In relation to the OP, a Google search of the below IP lead me here.

As an effort to minimize Spam, setup this bad bot blackhole as per: https://perishablepress.com/blackhole-bad-bots/

First hit reported by Blackhole, in part, was:

Tuesday, November 27th 2018 @ 11:36:37

URL Request: /blackhole/ IP Address: 52.200.221.20 User Agent: Mozilla/5.0 (Windows NT 6.1) AppleWebKit/537.2 (KHTML, like Gecko) Chrome/22.0.1216.0 Safari/537.2

Whois Lookup:

ARIN WHOIS data and services are subject to the Terms of Use available at: https://www.arin.net/whois_tou.html If you see inaccuracies in the results, please report at https://www.arin.net/resources/whois_reporting/index.html Copyright 1997-2018, American Registry for Internet Numbers, Ltd.

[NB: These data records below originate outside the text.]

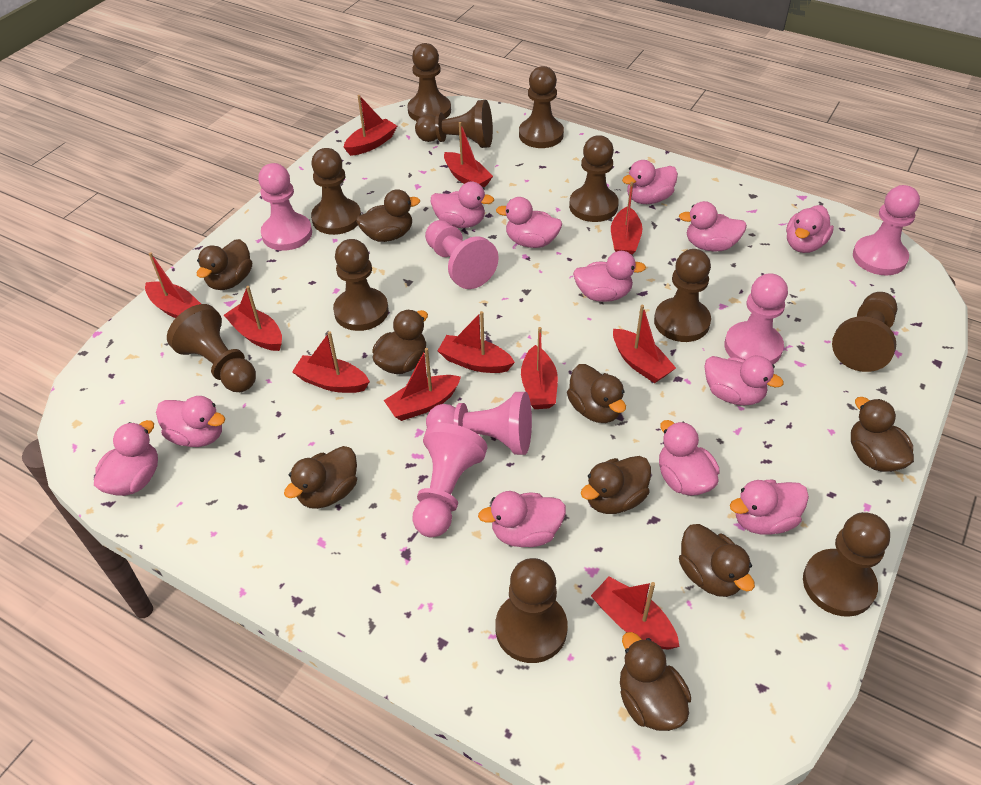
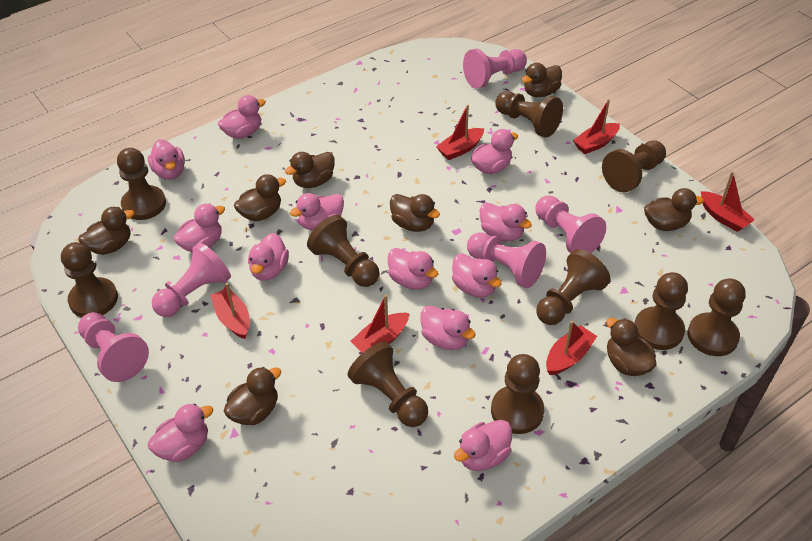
brown duck: 9 -> 8
brown pawn: 11 -> 10
pink pawn: 6 -> 5
red boat: 11 -> 6

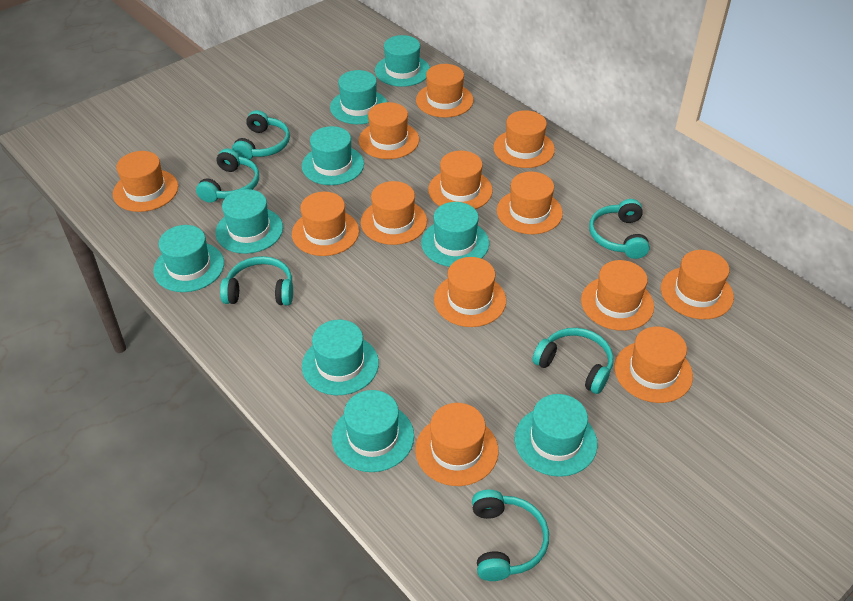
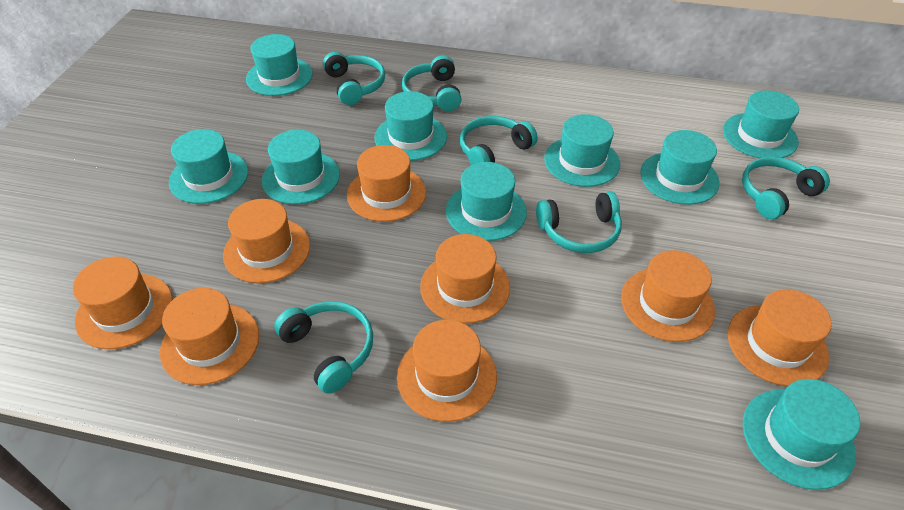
orange hat: 13 -> 8

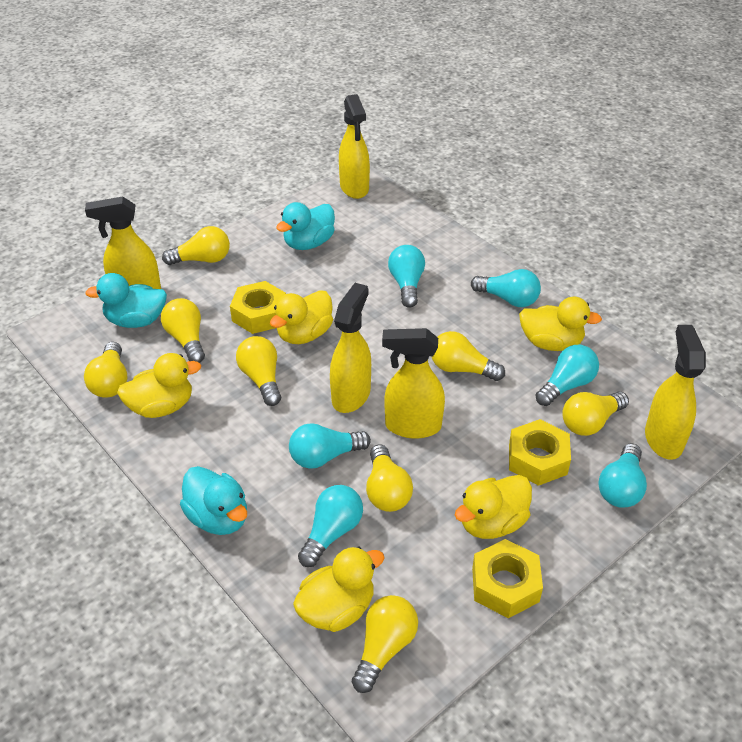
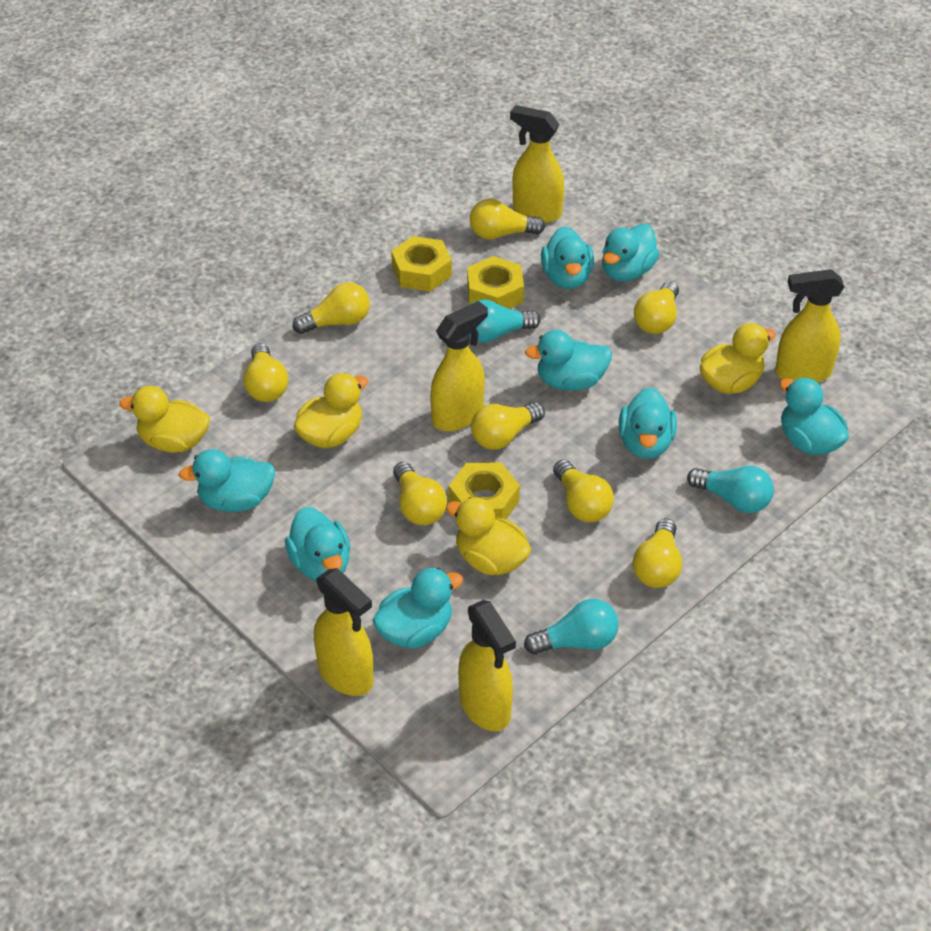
turquoise duck: 3 -> 8
turquoise light bulb: 6 -> 3
yellow duck: 5 -> 4

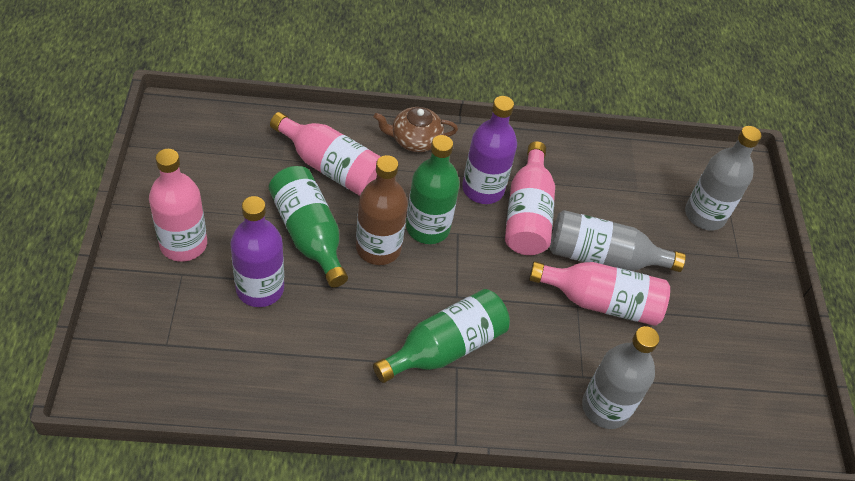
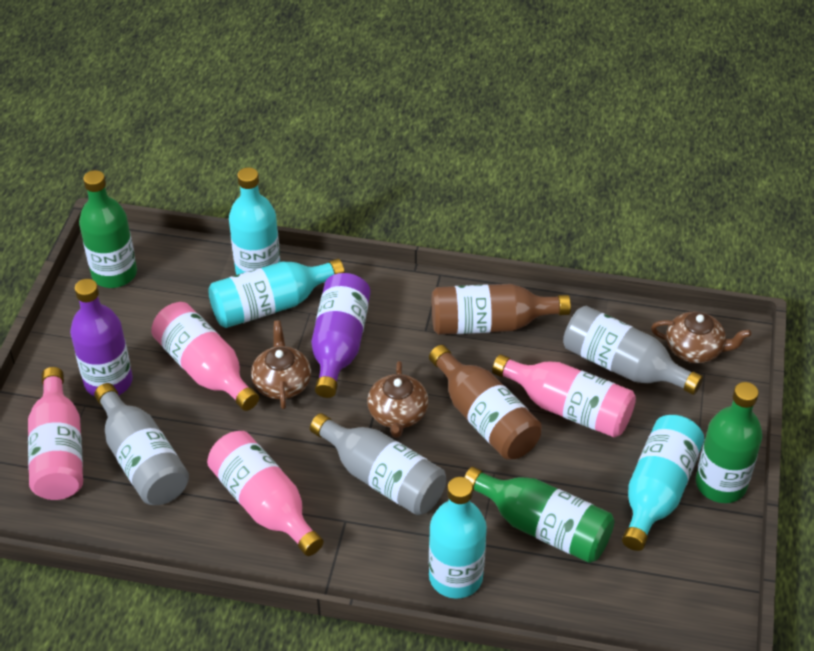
brown bottle: 1 -> 2
brown teapot: 1 -> 3
turquoise bottle: 0 -> 4

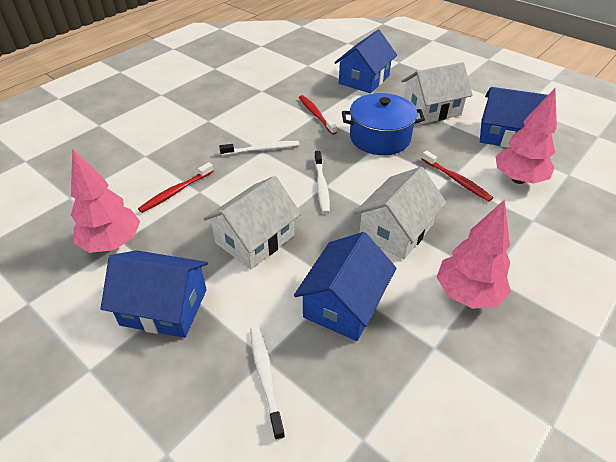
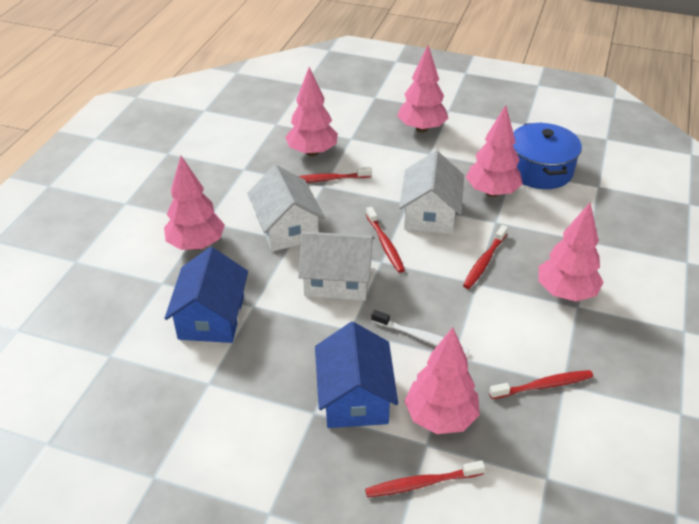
blue house: 4 -> 2
pink tree: 3 -> 6
red toothbrush: 3 -> 5
white toothbrush: 3 -> 1

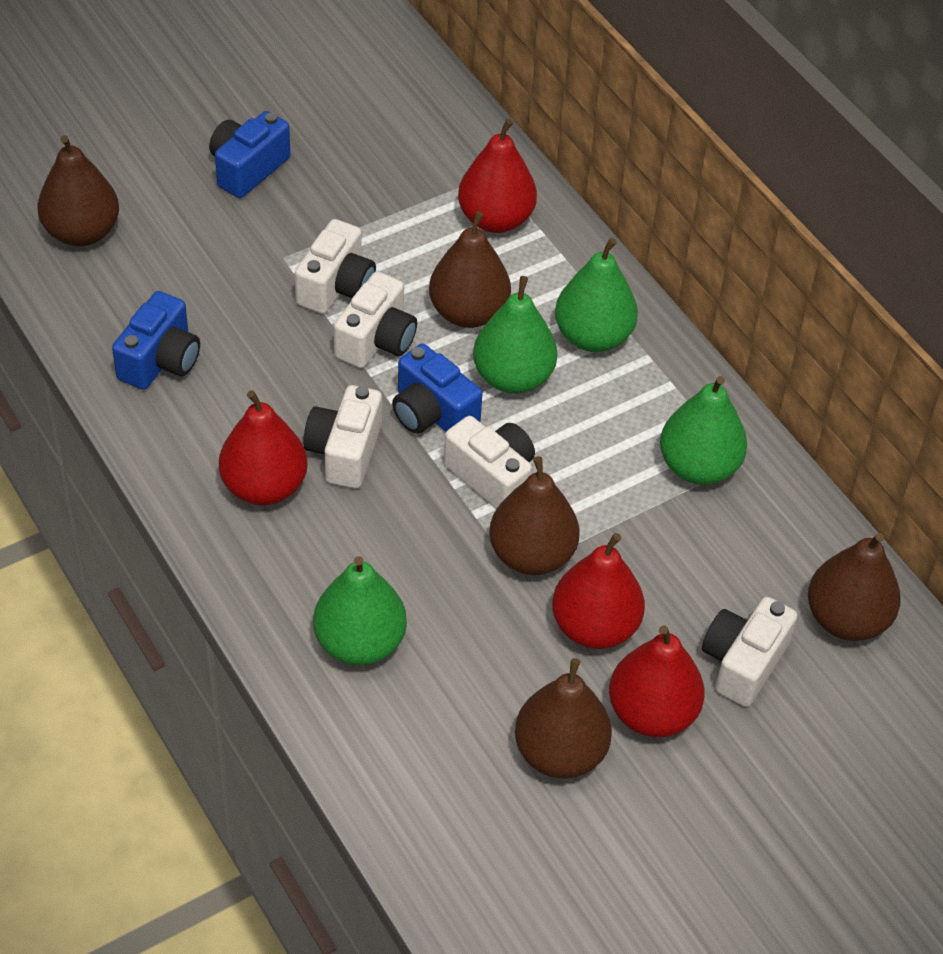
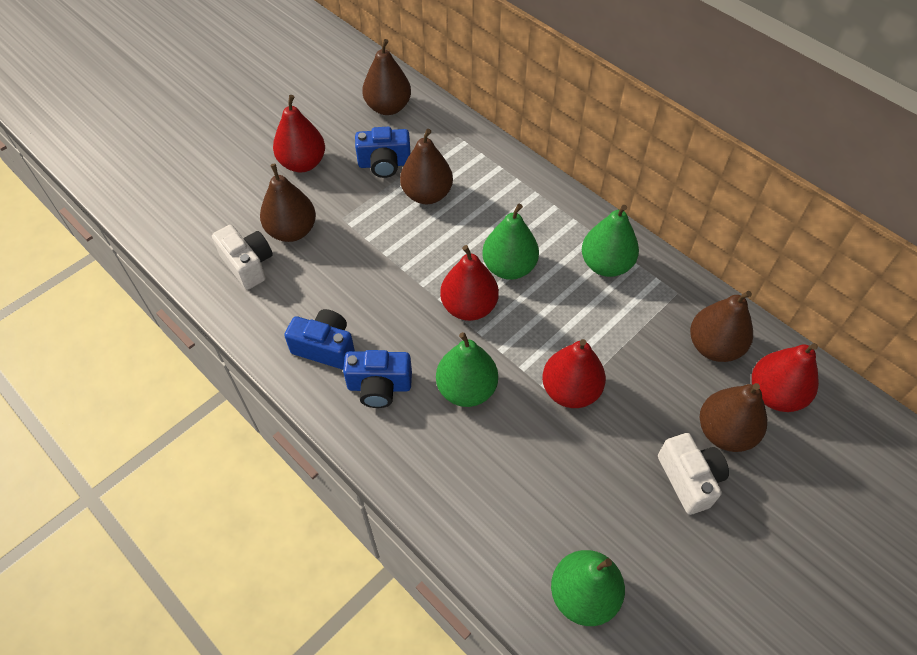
white camera: 5 -> 2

NetRange: 52.192.0.0 - 52.223.255.255 CIDR: 52.192.0.0/11 NetName: AT-88-Z NetHandle: NET-52-192-0-0-1 Parent: NET52 (NET-52-0-0-0-0) NetType: Direct Allocation OriginAS:
Organization: Amazon Technologies Inc. (AT-88-Z) RegDate: 2015-09-02 Updated: 2015-09-02 Ref: https://rdap.arin.net/registry/ip/52.192.0.0 OrgName: Amazon Technologies Inc. OrgId: AT-88-Z Address: 410 Terry Ave N. City: Seattle StateProv: WA PostalCode: 98109 Country: US RegDate: 2011-12-08 Updated: 2017-01-28

If it was a legit bot, it should NOT have tried to access this directory /blackhole because robots.txt specifically Disallowed this.

AbuseIPDB reports: 52.200.221.20 was found in our database!

This IP was reported 49 times. Confidence of Abuse is 43%

To me, the blackhole code shows that this not to be legit behaviour and now that IP is banned from accessing the site that it targeted. So vigilance is certainly paramount.